Friday, November 17, 2006
It has been a fine and mild autumn but outside the gale is blowing and the last of the autumn leaves have been stripped from the trees. The deciduous woodlands have entered the skeletal grip of winter.
In the warmth of the evening living room, the radio road reports are warning of snow on the main road north to the Highlands from Glasgow. Snow is falling between Crianlarich and Glen Coe. The Scottish winter has arrived.
Of course Scottish sea kayakers are a hardy breed descended, as we are, from great Viking and Celtic seafarers.
Hot Scottish blood courses through our veins and a little drop in the temperature scarcely bothers such hardy creatures, whether bearded or unbearded.
However, recent talk (on this very blog) of swimming from the kayak raises some serious concern. Even the resilient Scottish constitution, however fortified or naturally insulated, is not immune from the hyopothermic effects of the winter North Atlantic.

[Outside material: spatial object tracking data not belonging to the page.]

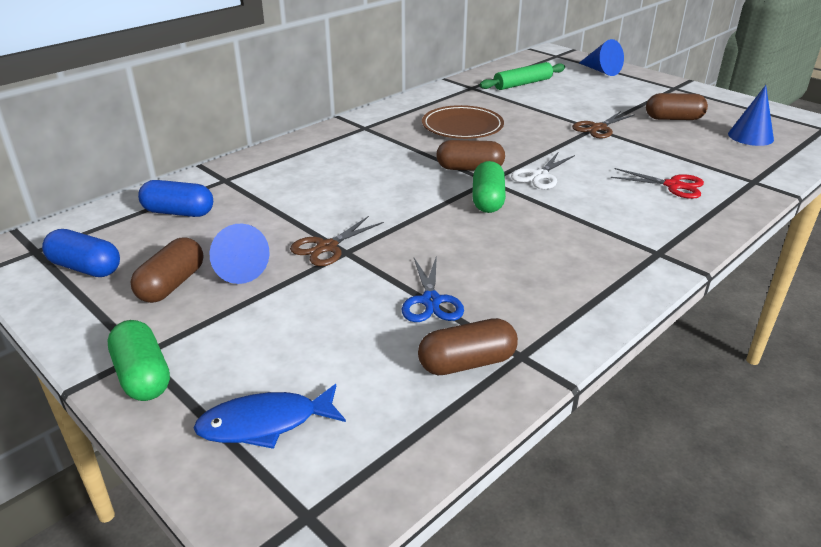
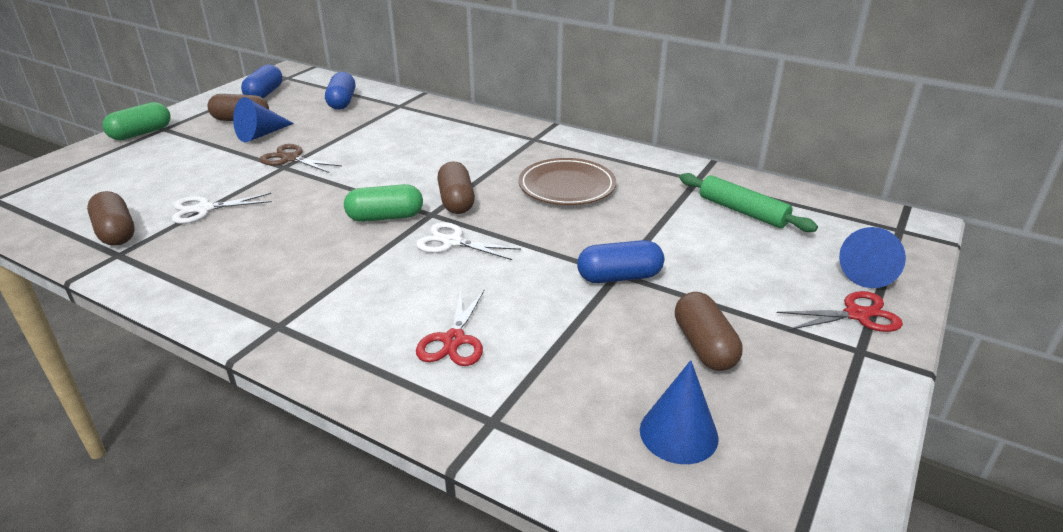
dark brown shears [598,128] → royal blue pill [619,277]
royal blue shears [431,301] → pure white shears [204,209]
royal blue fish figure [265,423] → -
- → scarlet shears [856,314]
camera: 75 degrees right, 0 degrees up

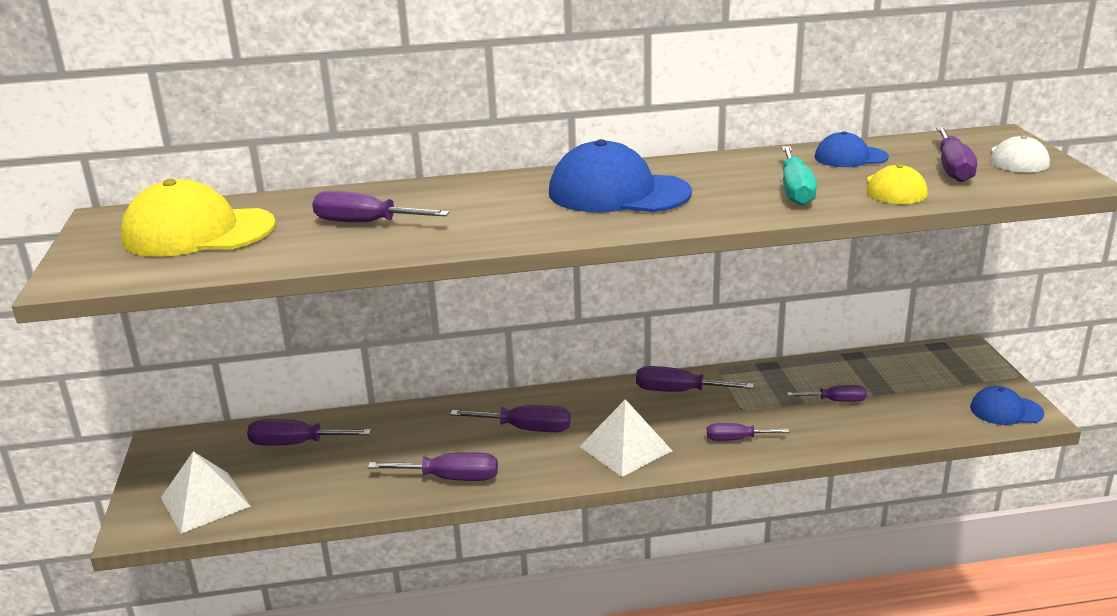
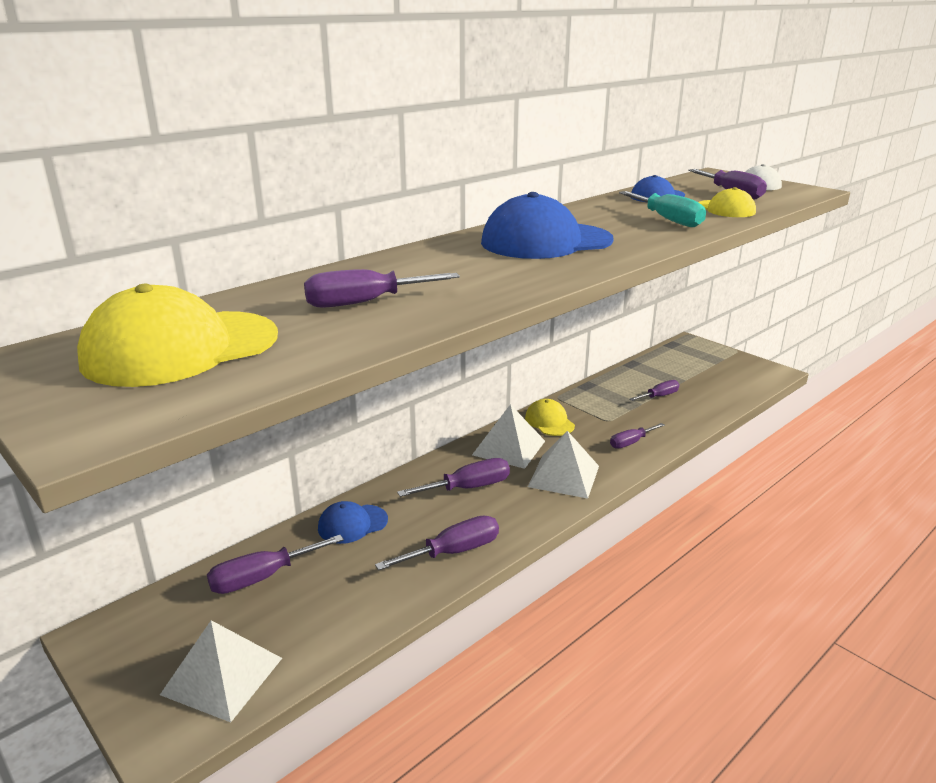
violet flat screwdriver [678,391] → yellow peaked cap [549,422]
royal blue peaked cap [1006,410] → royal blue peaked cap [352,524], moved
- → pure white pyramid [508,448]
camera: 35 degrees left, 0 degrees up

It was not entirely coincidence, therefore, that a package arrived this morning from that reputable manufacturer of dive clothing: Fourth Element. The contents of the parcel were their renowned Xerotherm Arctic top and bottom, designed to provide thermal protection and moisture wicking under a membrane dry suit.
"Using a combination of fast wicking, high insulation fabrics, the Xerotherm Arctic creates a micro climate around the wearer, keeping the body dry and warm. A high density inner fleece provides superior insulation, with maximum comfort and wicking, whilst the outer layer, which has a water repellent finish, ensures a snug fit."
I hasten to add that the fine gentleman pictured above is not my good self. The package from Fourth element was totally devoid of the optional body kit; my dolphin avatar is chosen for good reason. However, it is much easier for someone of my particular athletic build to buy diving attire than cycling wear (how I detest yellow lycra). Although not mentioned on their website, Fourth Element thoughtfully do their large waisted bottoms in a short legged version. Imaginations may run riot in the absence of photography.
I wonder if they do shorts for under the kilt?
If I do run into Deep Trouble, I am confident my thermal protection will give me time to self rescue. Failing that, I hope to survive long enough to hear the beat of the big yellow budgie overhead. I love the smell of kerosene in the morning!